Anas Kournif estuda Ciência Política e preparava-se para repetir pela terceira vez o segundo ano do curso, uma situação que o levou a perder a bolsa de estudo de 450 euros. "Este ano, ao fazer um terceiro L2 [segundo ano da licenciatura], não tinha bolsas e, mesmo quando as tinha, 450 euros por mês, isso é suficiente para viver?", questionou, acusando diretamente o presidente Macron e os ex-presidentes Hollande e Sarkozy de serem os autores do clima de incerteza e precariedade que vivem os estudantes.
Hospitalizado com 90% do corpo queimado e ainda em estado crítico, Kournif é um ativista conhecido do sindicato estudantil Solidaire e a reitora da Faculdade Lyon 2, Nathalie Dompnier, descreveu-o como um estudante “muito empenhado nos organismos” da Universidade e admitiu que a direção da universidade “não conseguiu prever nem prevenir este ato de desespero”.
Esta quarta-feira, os estudantes ocuparam a faculdade onde estuda Anas e reclamaram diálogo por parte dos organismos universitários e do governo. Desde terça-feira, realizaram-se protestos em dezenas de cidades francesas. Em Paris, os manifestantes dirigiram-se ao Ministério da Educação e arrancaram as grades da entrada do edifício, exigindo a demissão da ministra Frédérique Vidal. Em Lille, os estudantes impediram a realização de uma conferência do ex-presidente François Hollande na universidade sobre a crise da democracia, tendo rasgado e queimado vários exemplares do seu livro “Responder à crise”.

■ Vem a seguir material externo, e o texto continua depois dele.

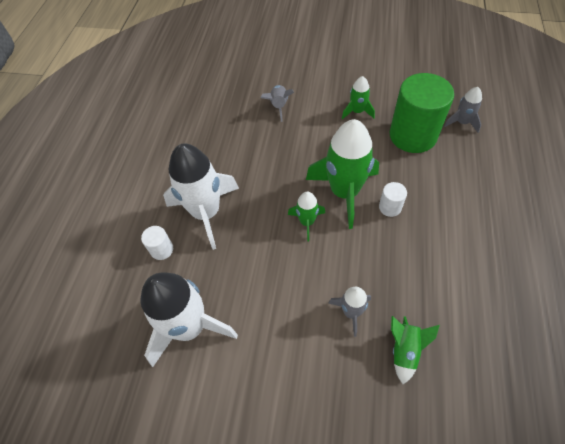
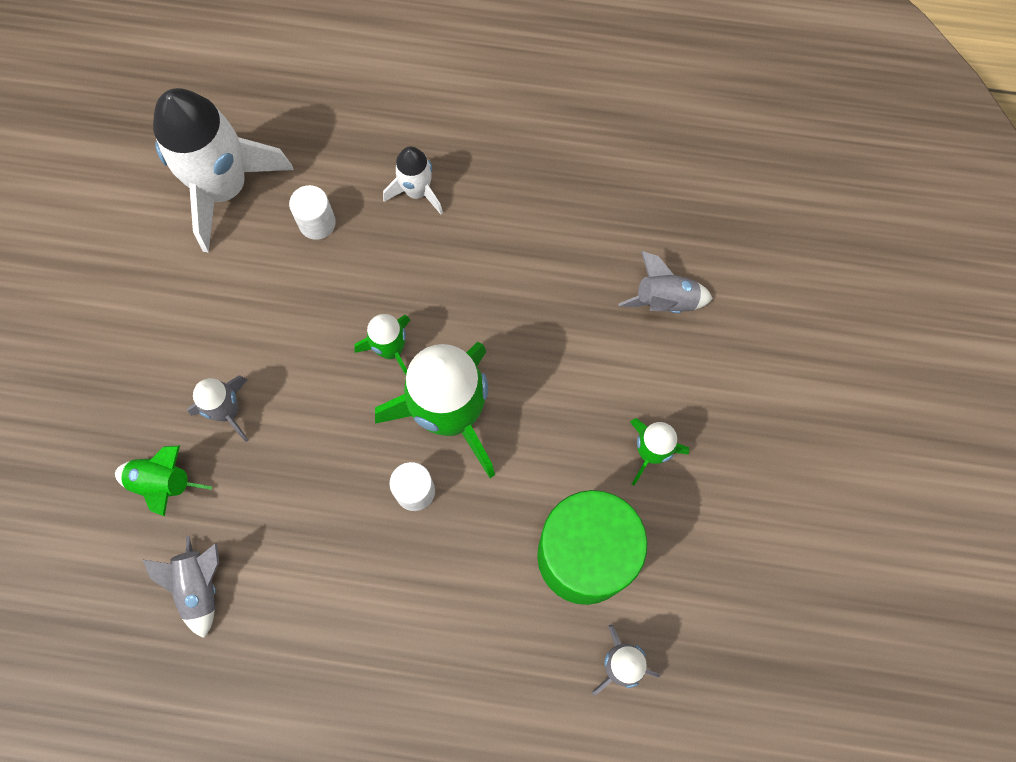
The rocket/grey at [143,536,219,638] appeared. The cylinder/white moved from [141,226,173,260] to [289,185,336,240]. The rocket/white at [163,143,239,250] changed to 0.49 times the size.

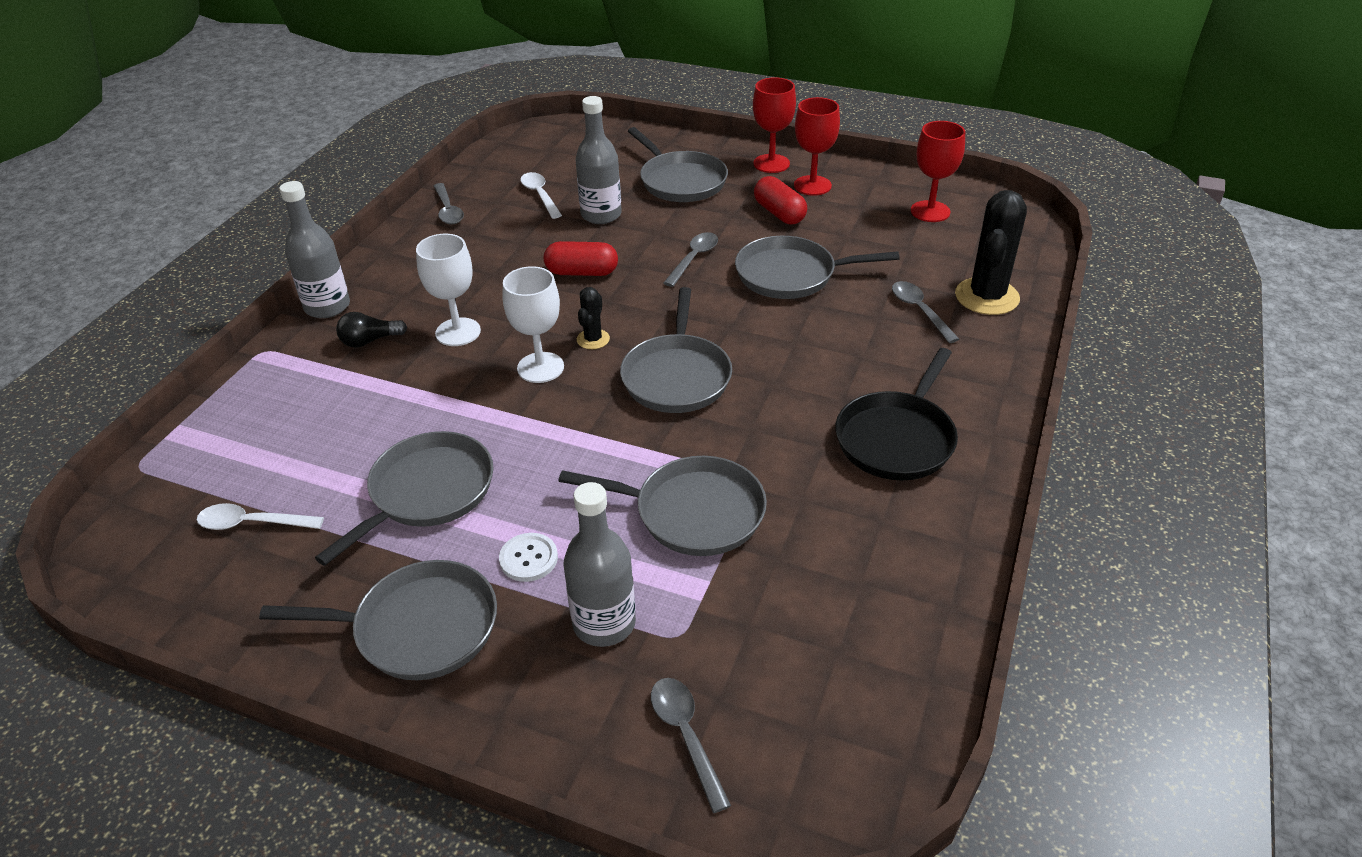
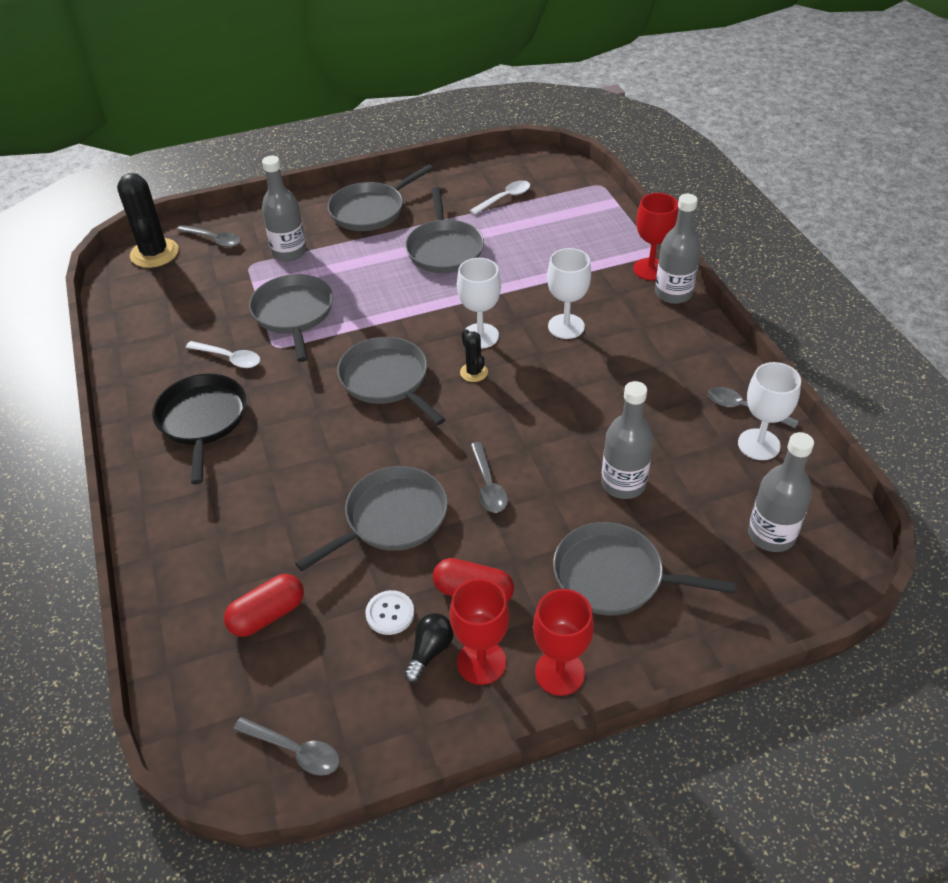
The goblet/white at [738,362,801,460] appeared. The bottle/grey at [748,432,814,552] appeared. The light bulb/black moved from [336,312,407,348] to [404,613,454,683]. The button/white moved from [499,533,558,582] to [365,590,414,635]. The spoon/white moved from [520,172,562,219] to [186,341,260,368]. The capsule/red moved from [544,241,618,276] to [224,574,304,637]. The spoon/grey moved from [892,281,959,343] to [233,717,340,776]. The goblet/red moved from [911,121,965,222] to [633,193,679,280]. The cactus/black moved from [955,190,1027,315] to [117,172,179,268]. The pan/grey at [559,456,767,556] turned 105 degrees clockwise.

Em resposta, a ministra condenou os distúrbios causados pelos manifestantes em várias cidades, afirmando que “o gesto trágico cometido por um jovem na passada sexta-feira suscita uma emoção legítima, mas a violência não pode ter lugar na universidade”.
À Paris #LaPrecariteTue
Images : @T_Bouhafs pic.twitter.com/Iys2JS06p9
— Solidaires Rhône (@SolidairesRhone) November 12, 2019
Mais de um quinto dos estudantes em grandes dificuldades financeiras
Segundo um inquérito publicado no início deste ano letivo pelo sindicato estudantil Unef, 22.7% dos estudantes universitários franceses atravessou grandes dificuldades financeiras no ano letivo anterior. As despesas com alojamento representam quase 70% do orçamento mensal dos estudantes. A subida no preço das refeições das cantinas, bem como das rendas e das taxas obrigatórias têm agravado a situação, que é particularmente difícil para os estudantes estrangeiros não europeus, que viram as taxas de inscrição em licenciaturas e mestrados aumentar quase 1.500% — de 170 e 230 euros para 2.770 e 3.770 euros, respetivamente.

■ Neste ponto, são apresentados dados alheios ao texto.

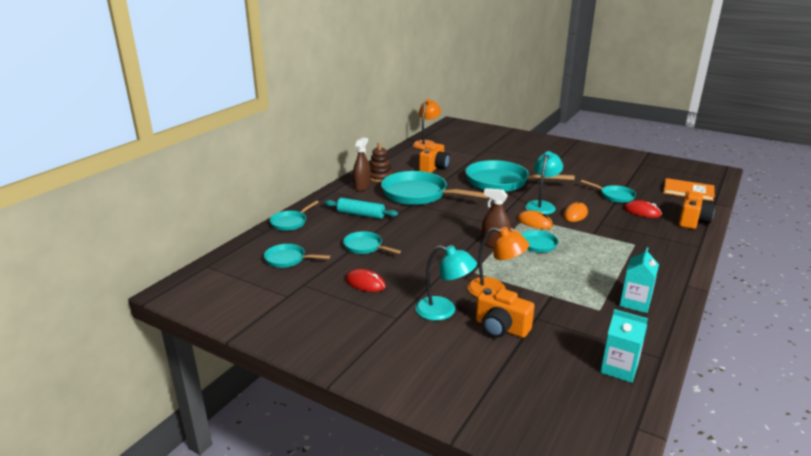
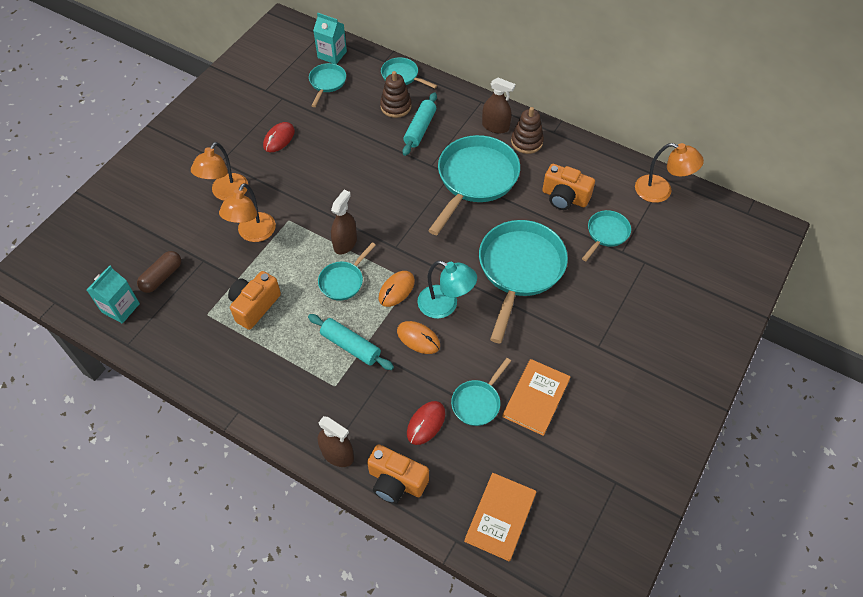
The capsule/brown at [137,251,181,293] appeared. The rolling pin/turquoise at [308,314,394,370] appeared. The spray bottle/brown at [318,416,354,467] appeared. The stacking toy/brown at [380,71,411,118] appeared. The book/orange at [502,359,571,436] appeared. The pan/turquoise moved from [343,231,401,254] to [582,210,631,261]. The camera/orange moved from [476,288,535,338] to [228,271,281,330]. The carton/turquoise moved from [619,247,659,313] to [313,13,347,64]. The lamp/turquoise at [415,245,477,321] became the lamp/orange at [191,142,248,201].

O montante mensal médio das bolsas é de 349 euros, com a bolsa máxima fixada em 555 euros. O mesmo inquérito da Unef diz que a despesa mensal de um estudante, já após ter recebido todas as ajudas possíveis, é de 837 euros. O efeito psicológico sobre os estudantes também é evidente: segundo um inquérito à saúde realizado em 2018 pelo Observatório Nacional da Vida Estudantil (OVE), 37% dos inquiridos admitem que se sentiram “tristes, deprimidos ou sem esperança” pelo menos durante duas semanas consecutivas. Mais de 8% disseram ter pensado em suicidar-se ao longo do ano letivo.
Para o sociólogo Michel Fize, autor do livro “Jovens ao abandono”, o descontentamento dos universitários não se tem traduzido em manifestações coletivas de descontentamento, o que considera “lamentável”. Para ele, tais manifestações “não iriam de certeza mudar a situação, mas permitiria aos estudantes, e aos jovens em geral, mostrar e provocar reações à sua situação difícil. Eles participaram muito pouco nas manifestações dos coletes amarelos” e no debate nacional que se seguiu, acrescentou à Yahoo Actualités.